Back on the ship, it was the second formal night. (The other five nights are called "smart casual" and there were, unfortunately, a number of jokes I could have made about the interpretation of that term.) We attended a cocktail party for Captain's Circle repeat-sailors and had dinner at the Vivaldi restaurant. The Princess Theater was re-running Piano Man, so we went to the Explorers Lounge and saw a very funny standup comedian, whose name now escapes me.
Our final day was at sea, traversing the beautiful Inside Passage toward Vancouver. In many places we were only a few hundred yards from shore. There were lots of typical cruise ship activities going on all day. We elected to walk around deck and saw a movie. We also attended a very interesting presentation that included a backstage visit to the Princess Theater. Dinner was at the Savoy dining room again because we had run out of unique dining rooms to try. The farewell show in the Princess Theater included the comedy magician, the standup comic, and the Las Vegas singer.

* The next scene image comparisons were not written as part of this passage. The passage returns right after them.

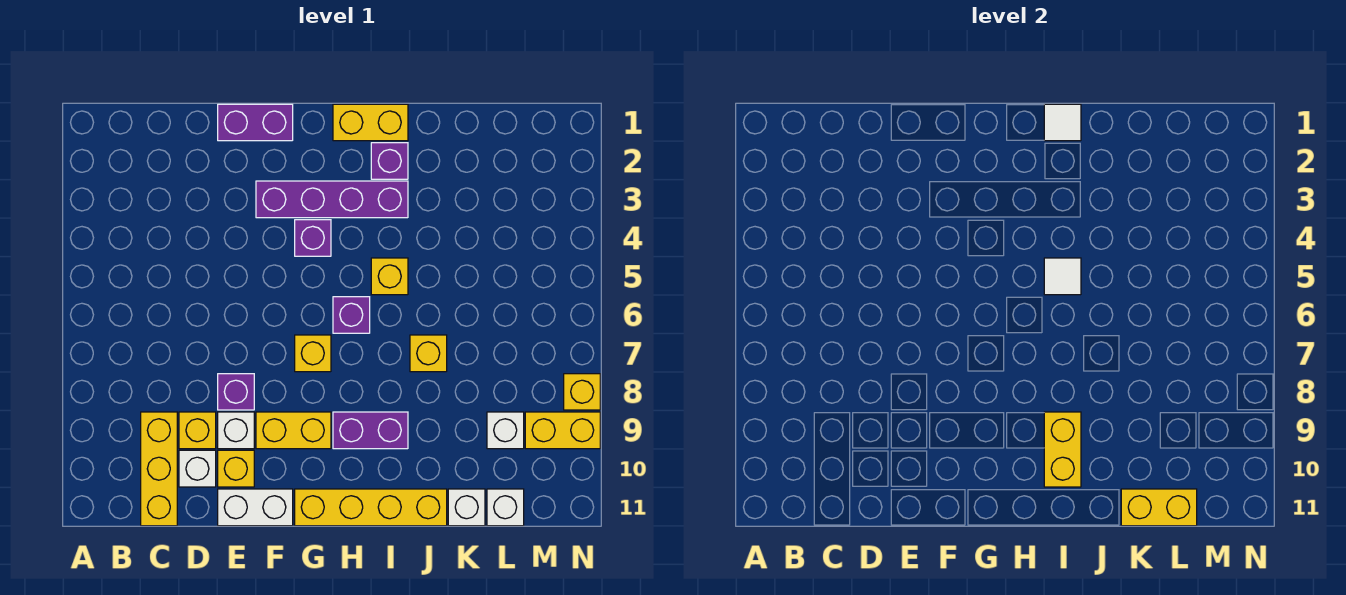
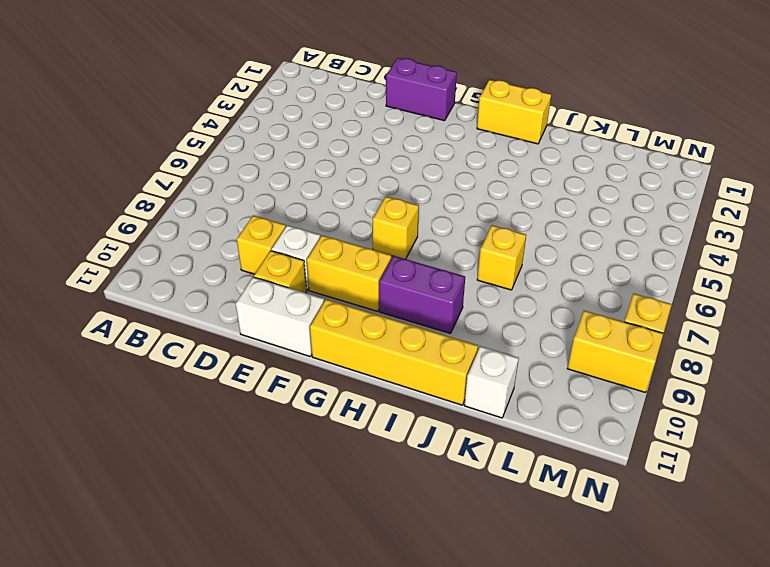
none -> yellow brick C9:C11 level 1
none -> white brick D10 level 1
none -> purple brick E8 level 1

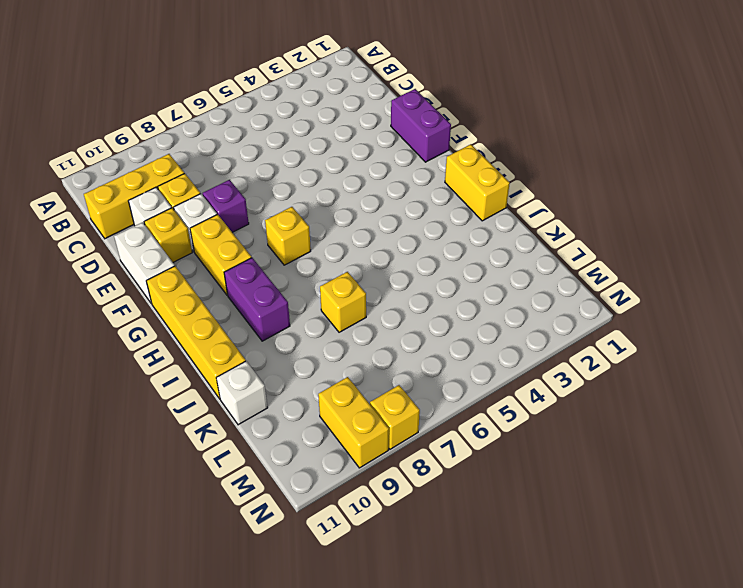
none -> purple brick F3:I3 level 1
none -> purple brick G4 level 1
none -> purple brick H6 level 1

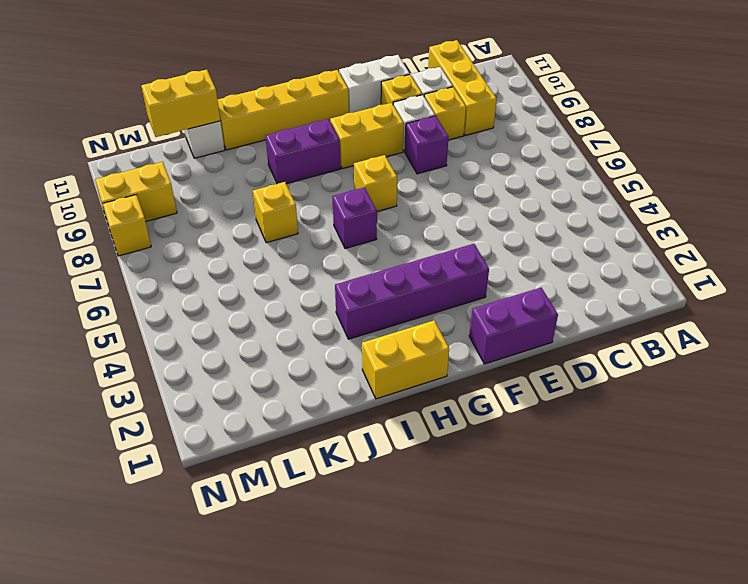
none -> purple brick G4 level 1
none -> purple brick I2 level 1
none -> yellow brick I5 level 1

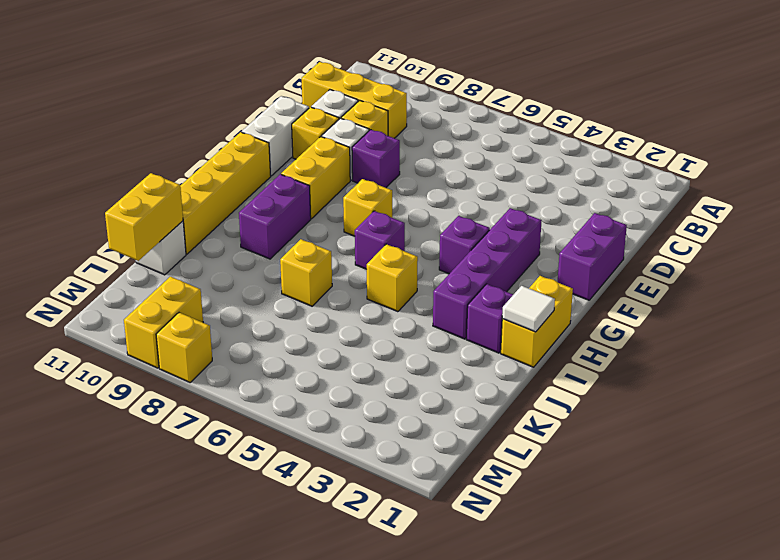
none -> white brick L9 level 1
none -> white brick L11 level 1
none -> white tile I5 level 2

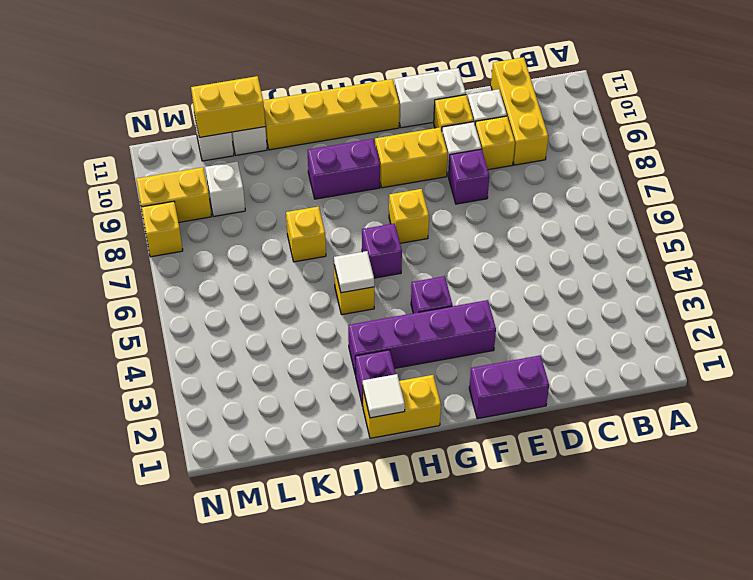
none -> yellow brick I9:I10 level 2

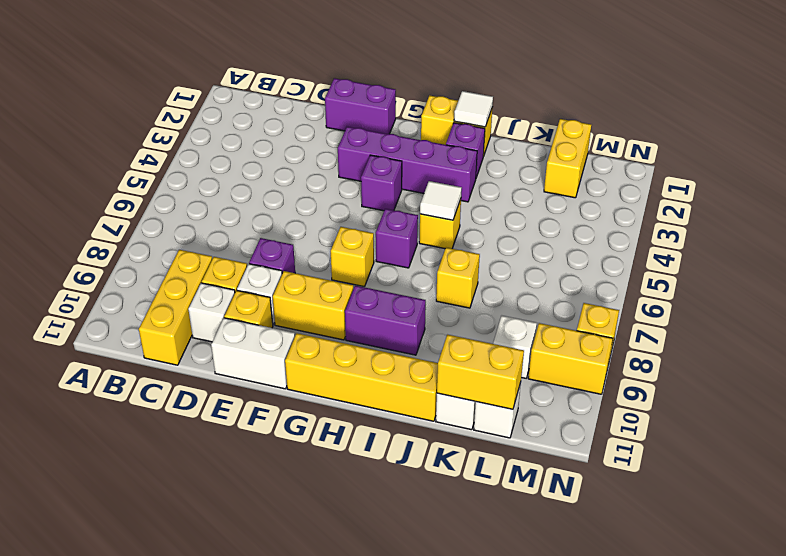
yellow brick L1:L2 level 1 -> yellow brick I9:I10 level 2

After arriving at 7:30 a.m., the disembarkation procedure in Vancouver was completely different from any we had experienced before. We purchased ($15 per person) the "US Direct" option of being checked in by the airline on the ship. We had to wait for an hour in line to get our boarding passes, but then we boarded buses, bypassed the airline check-in counter and US customs lines, and went directly to the security line, not seeing our luggage at any point since 10 p.m. Friday. All this occurred only a few days after the liquid-explosive terrorist scare, so we probably ended up saving a lot of time overall by selecting this option. The flight home on Alaska Airlines went fine and our kittens still remembered us after being locked up in the house for two weeks.
Here is a logistical detail about Alaska of interest to nerds. Internet access is available in most of the lodges and hotels, sometimes free (usually WiFi near the lobby), but I was able to take advantage of Cingular GPRS service to connect my Treo PDA-phone and laptop. I had good Cingular service in all of the lodges, as well as Talkeetna and Anchorage. On the ship, Cingular service was available at all three ports. And of interest to tall people: the designers of the ship clearly did not believe there was anyone taller than 6'6" likely to board. I had to bend over in the shower and hit my head on half a dozen occasions. That was essentially my only complaint about the trip.